The Emery/Weiner 2023 upper school fall play, Twelfth Night, closed its curtains on Oct. 22, leaving myself, and the rest of the cast and crew with confounding feelings of sadness, pride, and gratefulness.
Before the conclusion of any performance, director Jen Bauer-Conley tells her cast that “the beauty of theatre is that it is fleeting.” I have heard this saying many times throughout my past 18 EWS productions, but I have never felt it as hard as I did during my final bow of Twelfth Night.
Twelfth Night was my last Upper School play, as I am a senior, and the moment I stepped off the painted floor of the Blackbox, tears immediately flooded my eyes. I realized that I just put on my final EWS play, and there was truly no better one to be my last.

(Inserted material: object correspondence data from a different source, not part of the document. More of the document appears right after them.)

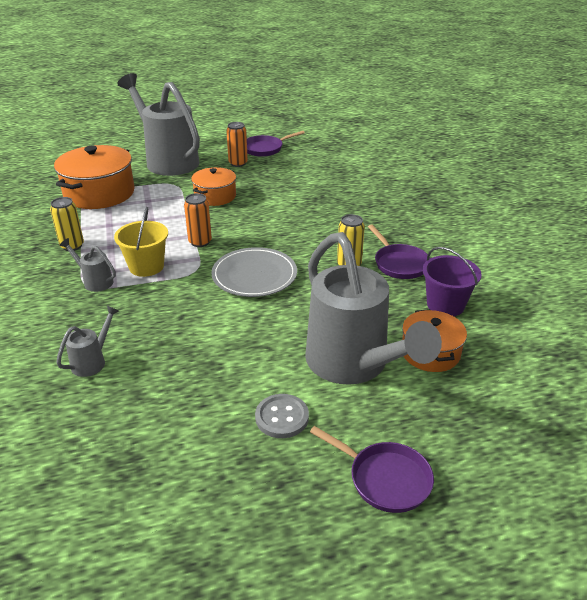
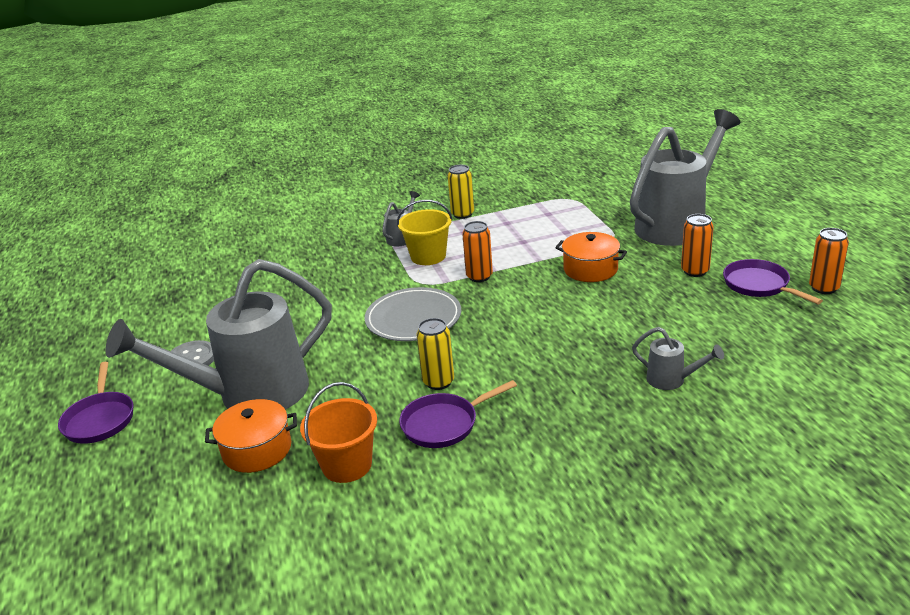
camera: 90 degrees right, 5 degrees down
(92, 361) = (287, 260): grey watering can -> grey watering can (671, 380)
(99, 193) = (573, 204): orange pot -> none
(276, 134) = (824, 288): none -> orange can
(385, 479) = (100, 419): purple pan -> purple pan turned 45 degrees counterclockwise
(445, 305) = (347, 465): purple bucket -> orange bucket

From the bond the cast and crew held to the joy of picking apart Shakespearean details, to the comedy that came from choices made on stage, there is no other word to describe what this process was but magical.
When we all first walked into the Blackbox for our first cast read-through nearly five months ago, the nervous energy was palpable. Nobody in the cast knew what to expect from the Shakespeare process, no one knew what the words meant, and we did not even really know each other.

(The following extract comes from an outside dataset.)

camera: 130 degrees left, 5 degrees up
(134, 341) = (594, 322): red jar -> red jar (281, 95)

We spent the first 15 hours of rehearsal time sitting in the Steiner Boardroom and parsing out every single detail of the text. At first, these conversations felt like a classic English discussion with basic literary comments and disinterest. However, within the first day, everyone budded in to speak and we got into passionate conversations and discussions about what Shakespeare meant when he wrote a specific word or phrase and asked important questions like “Why?” and “How?” Within an instant, we were all in love with the text, the characters, and the story.
Many people do not realize that Twelfth Night is one of the first pieces of literature that openly discusses ideas of queerness, identity, and compulsive heterosexuality. For example, Orsino, played by Ethan Canfield, falls in love with my character, Viola, who is dressed as a man named Cesario. Orsino knows he loves Cesario but is too overcome with compulsive heterosexuality to face it, so he instead masks his love in his desire for Olivia, played by Cortney Murray. This is just one example of the complexities within this text, complexities that gave the cast and I a sense of duty to tell this story authentically and to the best of our abilities.
This duty stemmed from the belief that everyone should be able to be themselves without second thoughts and that society should not dictate identity. Many productions of Twelfth Night blissfully avoided playing into the obvious queerness riddled throughout the text to avoid controversy and nuance. Instead, we leaned into all the queer elements of Twelfth Night, instead of pushing it away as many other productions chose to do. We understood that the rawness of what Shakespeare wrote can not be hidden behind heteronormativity. This duty and obligation fueled our performances on stage with desire and care, crafting every character from the ground up until they were whole people.
I have never felt a sense of pride like the one I felt after my final performance as Viola; my senior performance was truly one of unforgettable nature. The memories made and stories told from this show will last forever in my heart. I am not ready to say goodbye to Twelfth Night, but I am so grateful for what it was, and to everyone who jumped into the complicated world of Illyria alongside me.